Saturday 24 September 2011

Trailer Trash 2

Earlier in June I wrote about how I saw some of those trailers people like to watch and how I didn’t like them. It turns out that they’ve made more of them and naturally I watched them and didn’t like them.

The Three Musketeers



If 1993’s adaptation of The Three Musketeers told us anything it was that Americans don’t make good Musketeers, which is perhaps why they are all British in 2011’s adaptation. All except for D’Artagnan who is a stupid pissy whiny American. It’s bad that a film set in France is largely made up of British accents, but the fact that the main protagonist not only has an American accent, but an irritating one, is unforgivable. I could get over Leonardo DiCaprio’s “French” accent in The Man in the Iron Mask, I’m not that much of a pedant to let an accent ruin a film for me, but this one is just ridiculous.

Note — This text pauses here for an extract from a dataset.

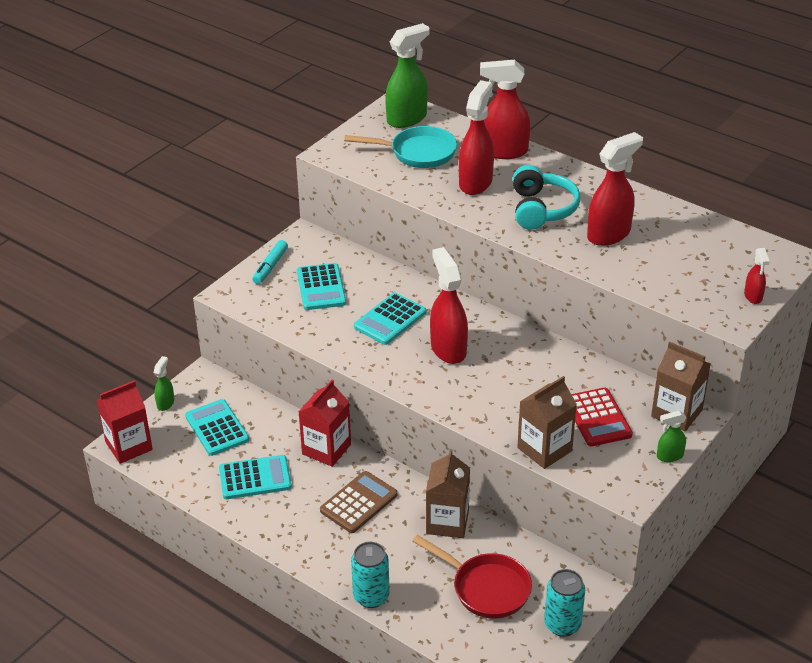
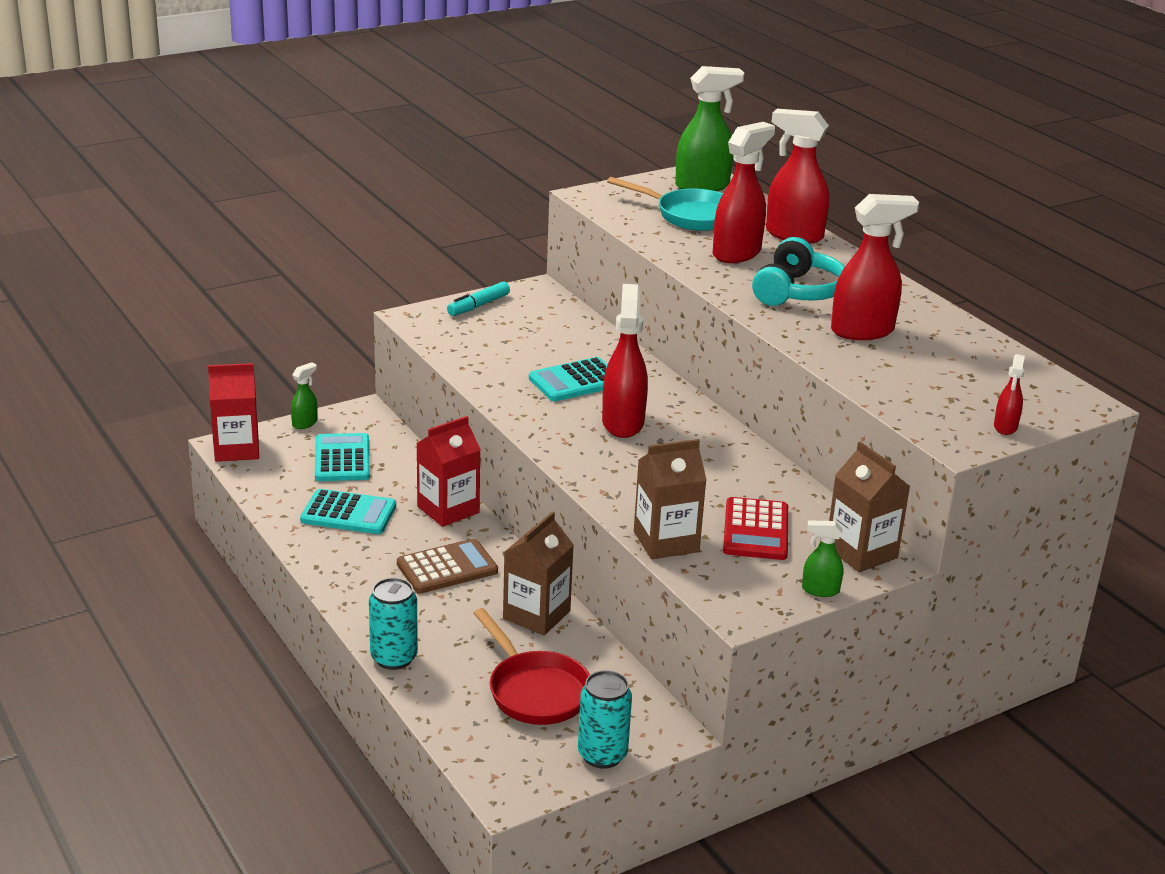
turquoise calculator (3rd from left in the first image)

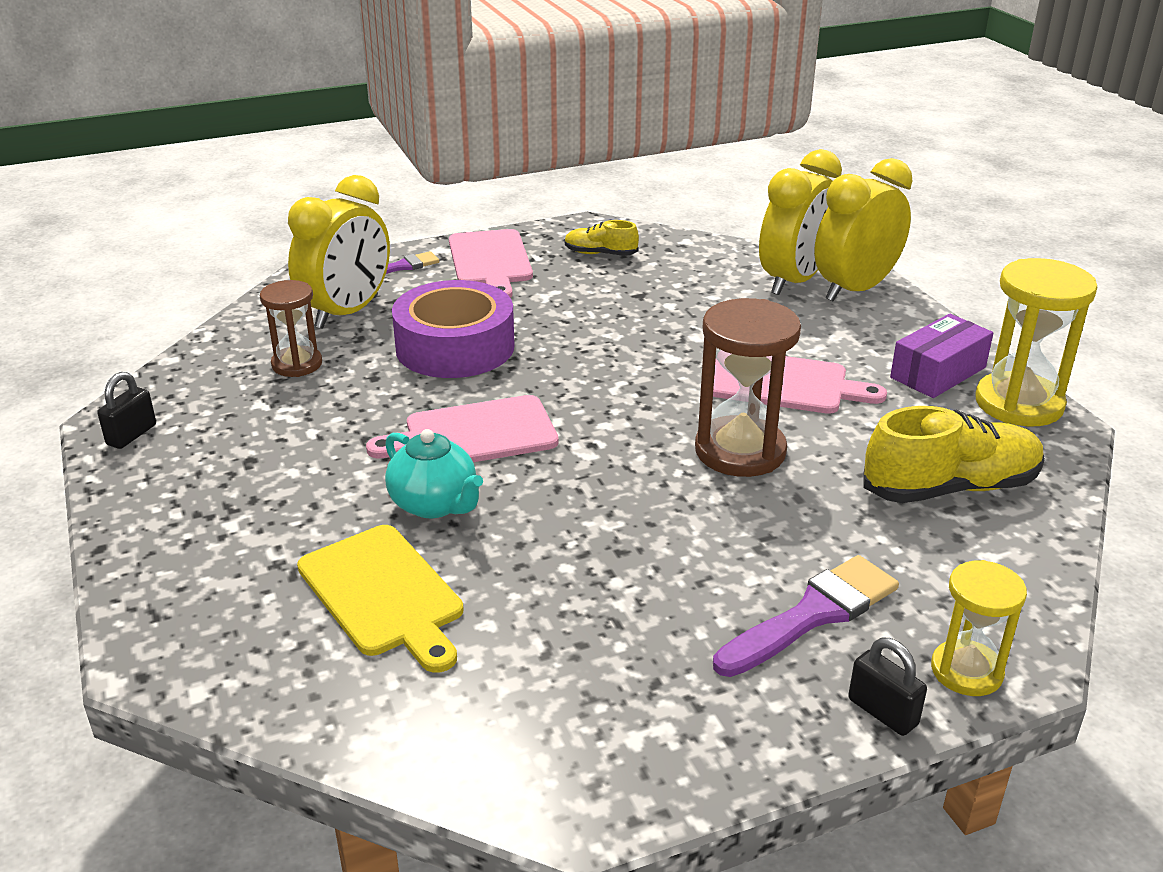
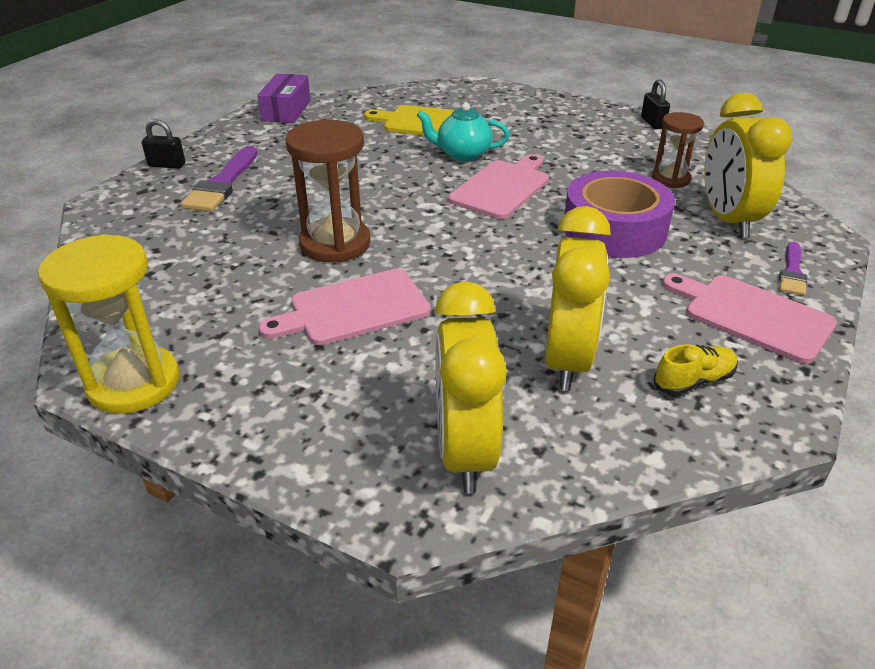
yellow shoe (2nd from left in the first image); yellow hourglass (1st from left in the first image); yellow clock (2nd from left); purple box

Even if the stupid pissy whiny accent didn’t irritate me it looks like the rest of the film would. It’s as if Pirates of the Caribbean crash landed in 17th century Paris, even Orlando shitting Bloom is in it, presumably playing a camp pirate, as is everyone else apparently. Everything looks textbook Pirates from the mild peril to the woeful dialogue to the wooden acting.

Even if the stupid pissy whiny accents, mild peril, woeful dialogue and wooden acting didn’t irritate me the historical inaccuracies would. It’s the 17th fucking century! Why are there airships? That didn’t happen did it? I’d remember reading something like fucking airships. Its Wikipedia page claims it’s a steam punk influenced reinterpretation of the novel. No! If you want to make a steam punk film make a fucking steam punk film, don’t mash it up with a classic novel. And why do the Musketeers only ever use swords? Oh wait, it’s in 3D? I’m on board!

Abduction



“Sometimes I feel different” says Taylor Lautner, riding into school on a motorbike, with sunglasses on and no helmet. Seriously, we’re supposed to relate to this guy? He has every Apple product ever made for fucks sake! What’s this fancy facey program? It’s bullshit! Where is he getting all this expensive shit? Oh, here’s where I keep my spare BMW and this is where I keep my endless supply of leather jackets. And why is there a kiss scene? People are trying to kill him! There’s no time for kissing, the train is about to blow up!

Of course it looks awful but it’s still going to be successful as Twilight fans will kill to see one of the men they‘re in love with. And that’s all what Twilight and Abduction is about, lusting over a man. Lautner could sit in a box for 90 minutes and they’d still pay to see it. This tweenage lust for Lautner has propelled him further than his talent deserves and he’s suddenly found himself as the lead in Jason Bourne Junior. Abduction looks as if it should be a comedy akin to Mr and Mrs Smith, but what’s laughable is that Taylor Lautner is probably the new go to action guy for Hollywood, no doubt along with that D’Artagnan prick.

Battleship



I decided to include this before the trailer even started. Never judge a book by its cover. Never judge a film by its premise, unless that premise is based on the game Battleship. Having now seen the trailer to Battleship, Abduction is looking pretty good right now. I remember playing Battleship as a kid and my favourite thing about it was the bit where you wanted to marry a whore but her dad was Liam Neeson who was also your boss and you had to gain his respect by sinking ships. And Rihanna was there for some reason you couldn’t fathom.

Sherlock Holmes: A Game of Shadows



Cumberbatch and Freeman shit all over Downey Jr. and Law.

Jack And Jill



A lot of people LOVE Adam Sandler, they think he’s just swell. While I would distance myself from these people I do own a few of his films on DVD. Adam Sandler isn’t unfunny, it’s just that he pretty much plays the same character in every film, a loud obnoxious guy. Going the Eddie Murphy route, Sandler has gone for playing two loud obnoxious guys. It doesn’t so much look as Adam Sandler playing brother and sister, but Adam Sandler playing Adam Sandler and Adam Sandler in a wig. It all seems a little too much like Meet the Parents, they’ve even got an old famous actor! Oh wait, it’s Al Pacino, never mind.



Ok, that’s all I can handle for one day.